Although impressive, analog chips are still in their infancy. They show enormous promise for combating the sustainability problems associated with AI, but the path forward requires clearing a few more hurdles.
One of these hurdles is to improve the design of the memory technology; another is improving how the chip is physically laid out. On the software side, algorithms must be developed tailored explicitly to analog chips, capable of translating code into the language analog systems can easily process. As these chips become commercially available, developing dedicated applications will foster the vision that analog computing will one day be as successful as digital computing has been in the past.
According to an IBM patent application published in 2018, one of the most appealing attributes is their portability to low-power neuromorphic hardware, which can be deployed in mobile devices and operate at extremely low power for real-time applications. In addition, building a neuromorphic device may advance our knowledge as to how our mind works. The goal of such an endeavor is to produce a chip that can ‘learn’ from the inputs it receives for processing and solve problems far more efficiently than today’s digital AI systems.
Such an engineering effort will lead to an entirely new class of systems that can be ‘trained’ to recognize patterns with far fewer inputs compared to a digital neural network and consume considerably less energy while breaking AI’s dependency on data provided by the cloud.
Examples of Neuromorphic Design Projects
Today, several academic and commercial experiments are underway to produce neuromorphic systems.
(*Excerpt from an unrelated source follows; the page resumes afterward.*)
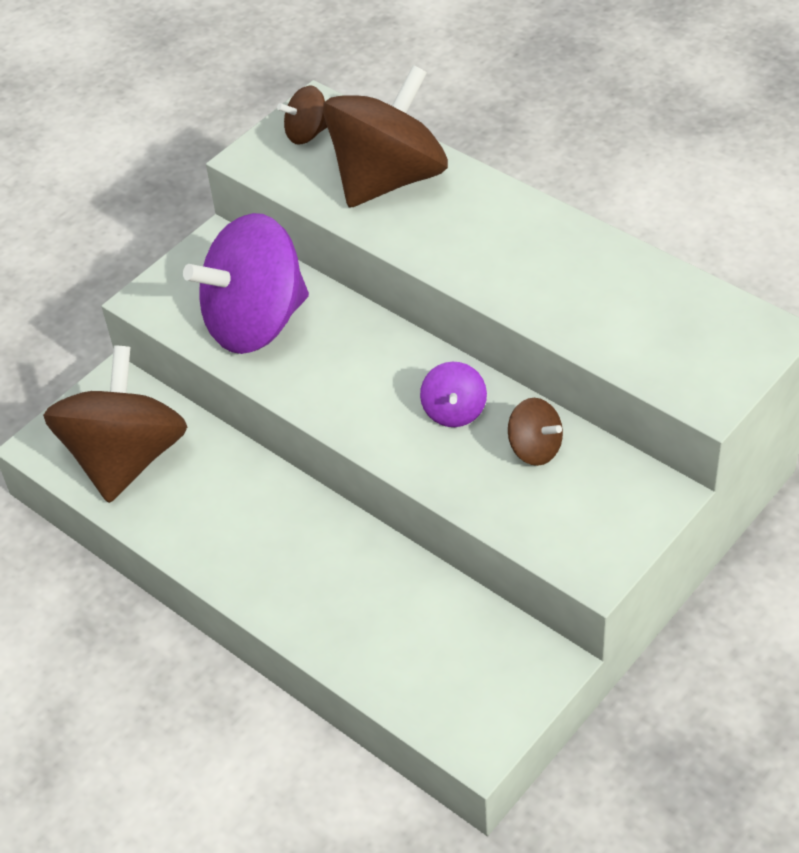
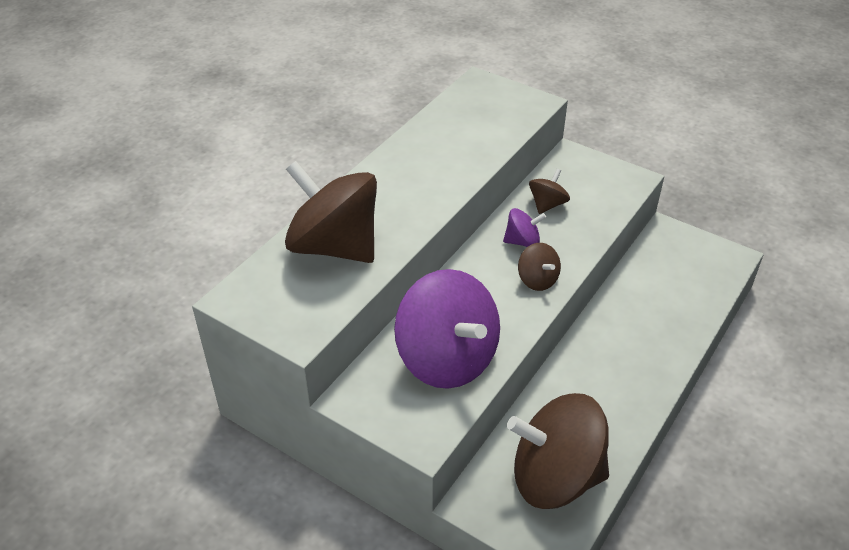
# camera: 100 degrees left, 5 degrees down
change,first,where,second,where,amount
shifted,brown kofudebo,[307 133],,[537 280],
Some of these efforts are summarised as follows:
- SpiNNaker
SpiNNaker is a computer developed by Germany’s Jülich Research Centre’s Institute of Neuroscience in collaboration with the UK’s Advanced Processor Technologies Group at the University of Manchester. The “NN” in SpiNNaker is capitalized to emphasize the system’s role in testing an SNN architecture, which is especially suited for neuromorphic computing involving about 200,000 neurons. The initial goal is to simulate 10% of the cognitive intelligence of a mouse brain and 1% of the intelligence of a human brain.
- Intel Loihi
Intel is experimenting with a neuromorphic chip architecture called Loihi. Until very recently, Intel has been reluctant to share extensive details of much of Loihi’s architecture, though we now know by way of reporting by ZDNet’s Charlie Osborne that Loihi is using the same 14-nanometer chip design technology others employ as well. First announced in September 2017, Loihi’s microcode (its instructions at the chip level) includes procedures designed specifically for training biological neural networks. Compared to SpiNNaker, which explicitly describes a simulation of neuromorphic processes, Loihi is designed to be ‘brain-inspired.’
- SynSense (formerly aiCTX)
Venture capital financed Spin-Off established in 2017, following twenty years of world-leading research at the University and ETH Zürich, SynSense focuses on commercializing neuromorphic intelligence. Based on their patented analog chip design, they are currently the only neuromorphic technology company that provides both sensing and computing at the chip level. Due to the extremely low power consumption, their technology is used for ‘always-on’ surveillance and health care applications.
Outlook
Neuromorphic research goes beyond the question of whether our understanding of reasoning may be symbolized by how a digital computer stores and processes data. Scientists investigate whether analog devices can reproduce the way the brain functions.
It is likely that progress in neuroscience and the design of neuromorphic systems will eventually replicate the entire functionality of the human brain.
With a technology that requires far less power and generates substantially less heat, the performance improvements of analog computing might indeed challenge the present day’s dominance of digital computing. Big Techs have too much to lose for not taking this potential disruption seriously.